Closing the opportunity gap means recognizing and addressing systemic disadvantages—and it’s never been more important for communities or for the marketplace. And this problem won’t be solved without commitment from businesses, educators, and nonprofits. For us, this has meant pivoting toward a more holistic approach to addressing the opportunity gap with a program we call Access Your Potential. Leveraging the digital acumen of our firm’s partners and staff, we’re working with networks of educators and nonprofit collaborators to scale our efforts in the communities where kids have less access and greater need. The initiative supports the development of financial literacy and digital skills among youth, with mentorship from PwC professionals.

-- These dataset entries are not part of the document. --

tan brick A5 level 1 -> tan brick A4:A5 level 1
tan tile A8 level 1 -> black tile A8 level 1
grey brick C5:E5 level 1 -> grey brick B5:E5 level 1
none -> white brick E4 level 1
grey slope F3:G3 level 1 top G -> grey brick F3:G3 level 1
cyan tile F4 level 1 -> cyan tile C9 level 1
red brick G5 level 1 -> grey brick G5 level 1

Making a business case for diversity
Research shows that diverse teams generate more revenue than their industry peers, and companies with at least one woman on their board yield higher net income. A diverse leadership also leads to higher levels of innovation. We’d been reciting these findings, and talking about diversity and inclusion for a long time, but change just wasn’t happening fast enough. So we adopted the position that CEOs need to actively press for more diversity, and our chair and senior partner, Tim Ryan, led the charge. We launched CEO Action for Diversity and Inclusion in June 2017, and in just a year, the movement has grown to include more than 400 heads of companies, universities, and a law firm, all working together to combat bias and enhance inclusion in their organizations.
But this is not a numbers game. It’s about recognizing unconscious bias, encouraging difficult conversations, and transforming our work cultures. In its first year, CEO Action sponsored three major summits and a “Blind Spots” bus tour that traveled to college campuses from coast to coast. We brought competitors in the marketplace together, many for the first time, around an issue that affects all of us. Diversity and inclusion may well represent the largest opportunity we have for the United States to reach its potential.

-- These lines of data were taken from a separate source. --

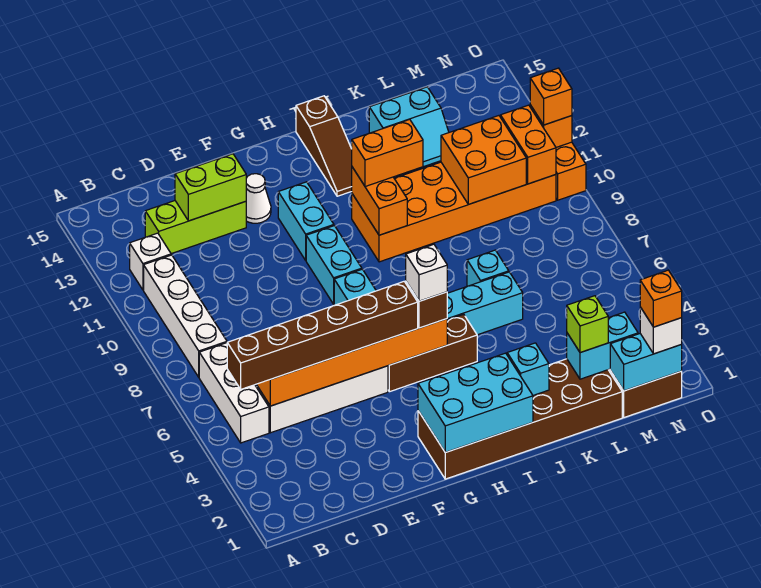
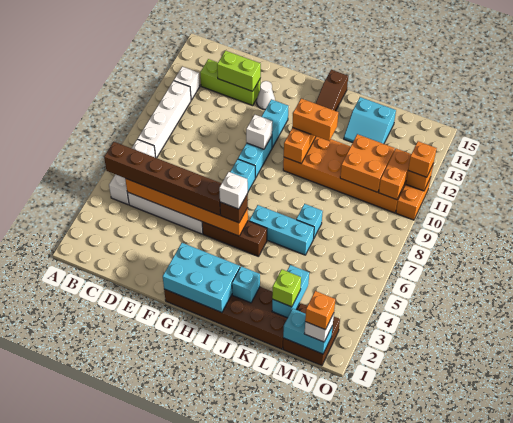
none -> white brick G10 level 2
cyan brick L2:M2 level 2 -> cyan brick L2:L3 level 2

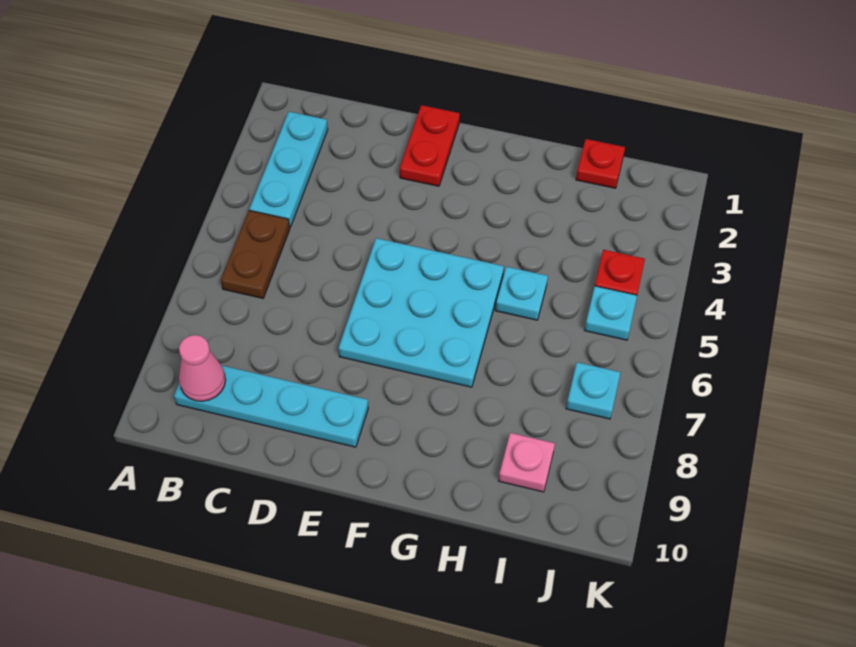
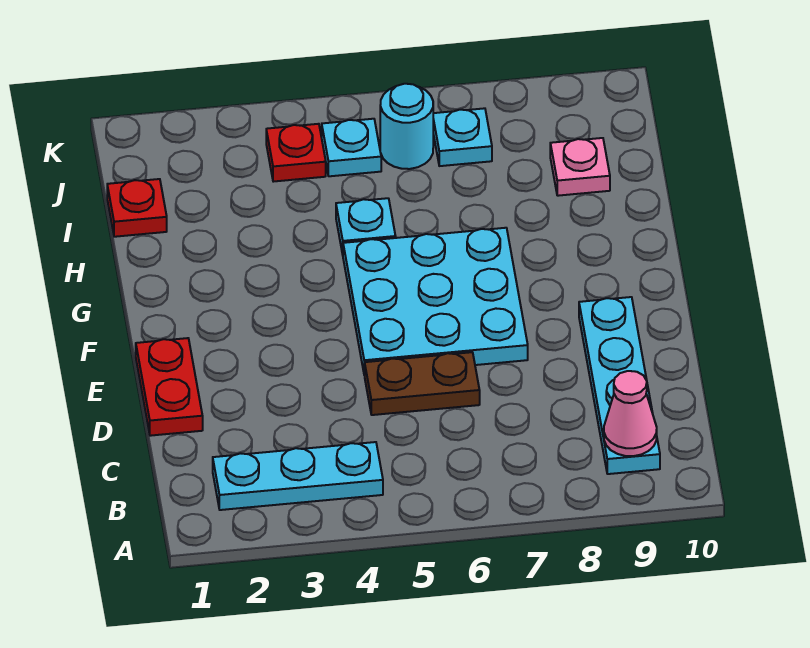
brown plate B5:B6 level 1 -> brown plate D5:D6 level 1
red plate E1:E2 level 1 -> red plate D1:E1 level 1
none -> cyan round brick J6 level 1

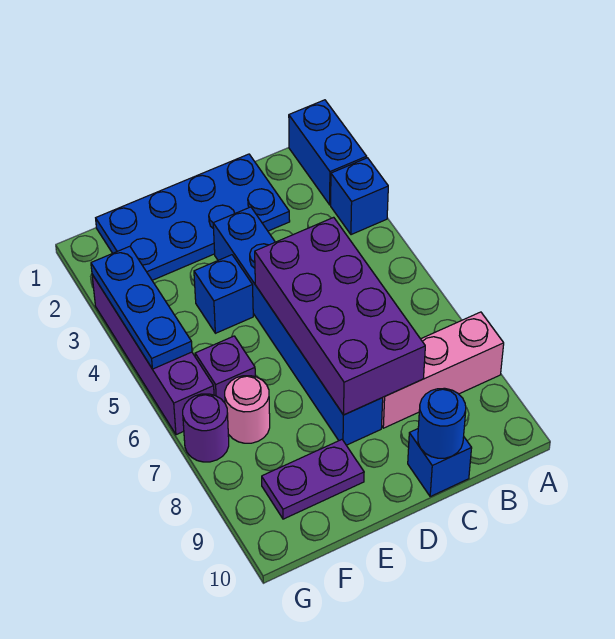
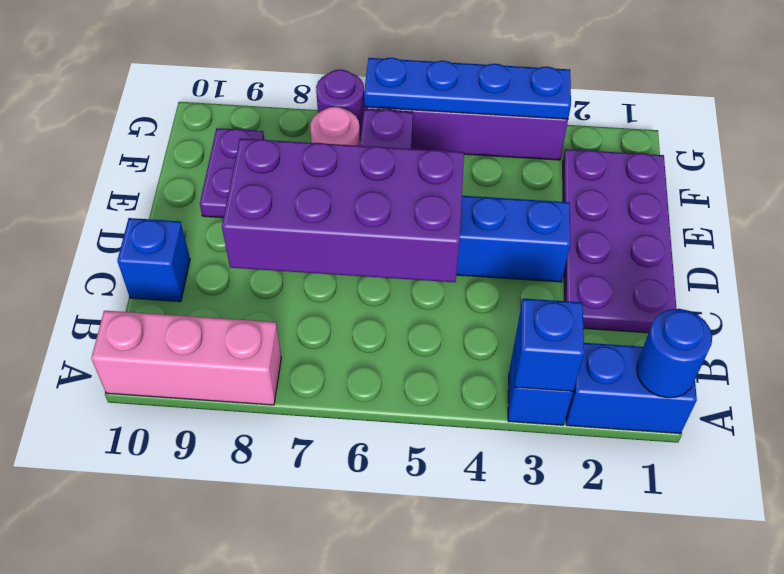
pink brick A8:C8 level 1 -> pink brick A8:A10 level 1
blue plate C1:F2 level 1 -> purple plate C1:F2 level 1
blue round brick C10 level 2 -> blue round brick A1 level 2
blue brick E4 level 1 -> blue brick A3 level 2
blue plate G3:G5 level 2 -> blue plate G3:G6 level 2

Responsibility is not strategy
Strategy is about meeting business objectives. If you can’t do that, you won’t survive. Responsible business leadership—which is how I would define the initiatives I’ve described here—should be about innovation, designing solutions, and inventing the means and methods to drive real change, as well as questioning how you can enact your purpose more powerfully. And while actions often speak louder than words, we also need to be talking about some of the biggest social issues of our time. Issues like #MeToo, immigration, and gun control have become an important part of the business conversation. We must keep pace with changing business models, challenge conventional thinking, invite unexpected collaborations, and stay relevant by never standing still.